Do you fear space?
When I first started working with my life coach, I shared a video of a vision I had of my future. It was a project I was proud of and often used to help inspire me to keep focused on my goals. All good things. But he said to me "where's the space?" This was the first time I had ever thought about it. I was doing many things at the time. I was in school, I was a leader in an online coaching group, I had just finished recording my first EP album, I was starting an online coaching business, and I was raising a family with 4 kids at home, my youngest being 5 at the time. Whew!
I didn't realize it at the time, but I was afraid of space. I was afraid to be still. I couldn't do it. And when I did have space, I felt depressed and desperate for structure to give me a sense of stability and security. Summer was the worst. It meant I had to create my own momentum and structure instead of someone else doing it for me and me just having to execute. Being busy was my go to in order to function. In order to feel ok.
I didn't realize it at the time, but it was also a way to keep people at a distance and not go too deep in my relationships with others and with myself. It was a way to numb and not have to feel too much. And if I was busy enough I wouldn't have to think about all the things I was afraid to feel. But this also limited me in how much I could connect deeply with others. It damned up how much I could truly understand, love, and find true joy in myself.
But in looking at this principle of stillness and space, here is what I have found. And maybe it will be helpful for you as well.
What does space and stillness do for me?
Helps me feel reconnected to me daily and truly receive who I am.
Helps me feel a deep sense of love for myself and those around me.
Helps me to realize my potential and dream of what is possible.
Helps me to connect to God in a deep way so I feel I can feel his love for me and trust in Him more.
Helps me to reflect on the past day and how things went.
Helps me to question my faulty thinking that may not be true and to truly Let them Go.
Helps me remember what I have control over and what I don't
Helps me reflect on my trajectory of where I am headed and what corrections I could make.
I didn't know how deep my relationships could go.
I didn't know how much love I could feel for myself and others.
I didn't know how much love I could feel for my savior and to understand Him so much better.
I didn't know how afraid I was before, and how confident I feel now.
I didn't know that space brings possibility, a realness and beauty.
I didn't know how much I could accept myself and those around me and truly receive them.

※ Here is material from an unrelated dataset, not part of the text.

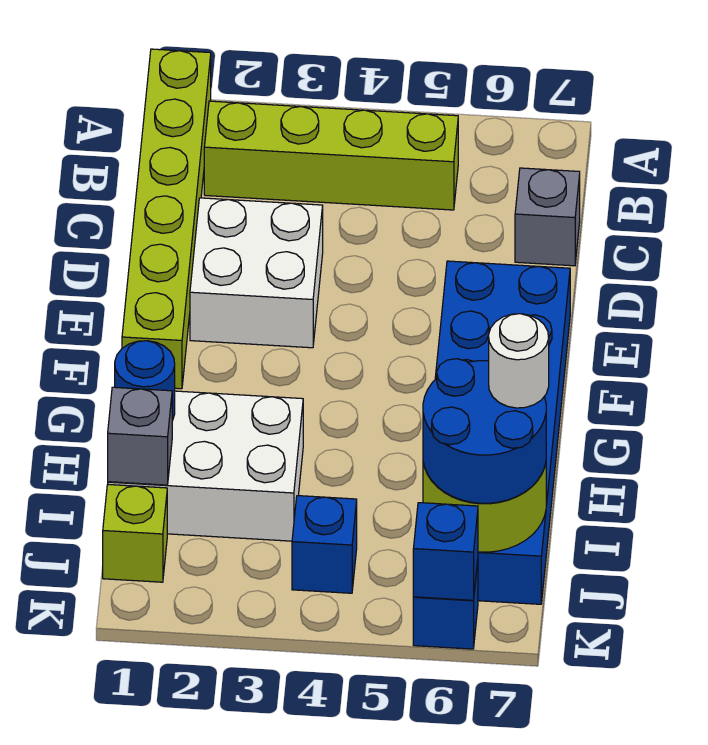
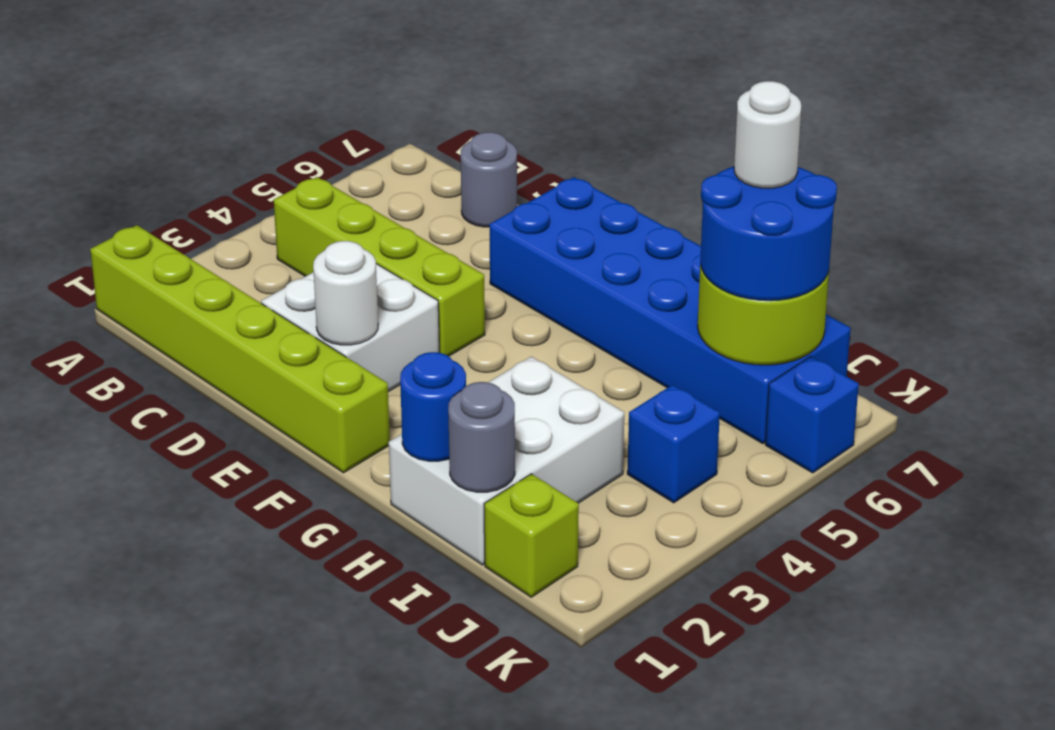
lime brick B2:B5 level 1 -> lime brick B4:E4 level 1
grey brick C7 level 1 -> grey round brick C7 level 1
none -> white round brick E2 level 2
grey brick I1 level 2 -> grey round brick I1 level 2
blue brick K6 level 2 -> none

I just didn't know because I had never given myself the chance to have that space.
Now that I know what space and stillness feel like, I look forward to having it.
Cancelations are not a problem anymore
I look forward to summer
I look forward to my husband being away so I can have some me time.
I find it interesting how our perspectives can shift because of receiving. and letting go.
What about you?
How do you find space and stillness?
What has stillness and space done for you?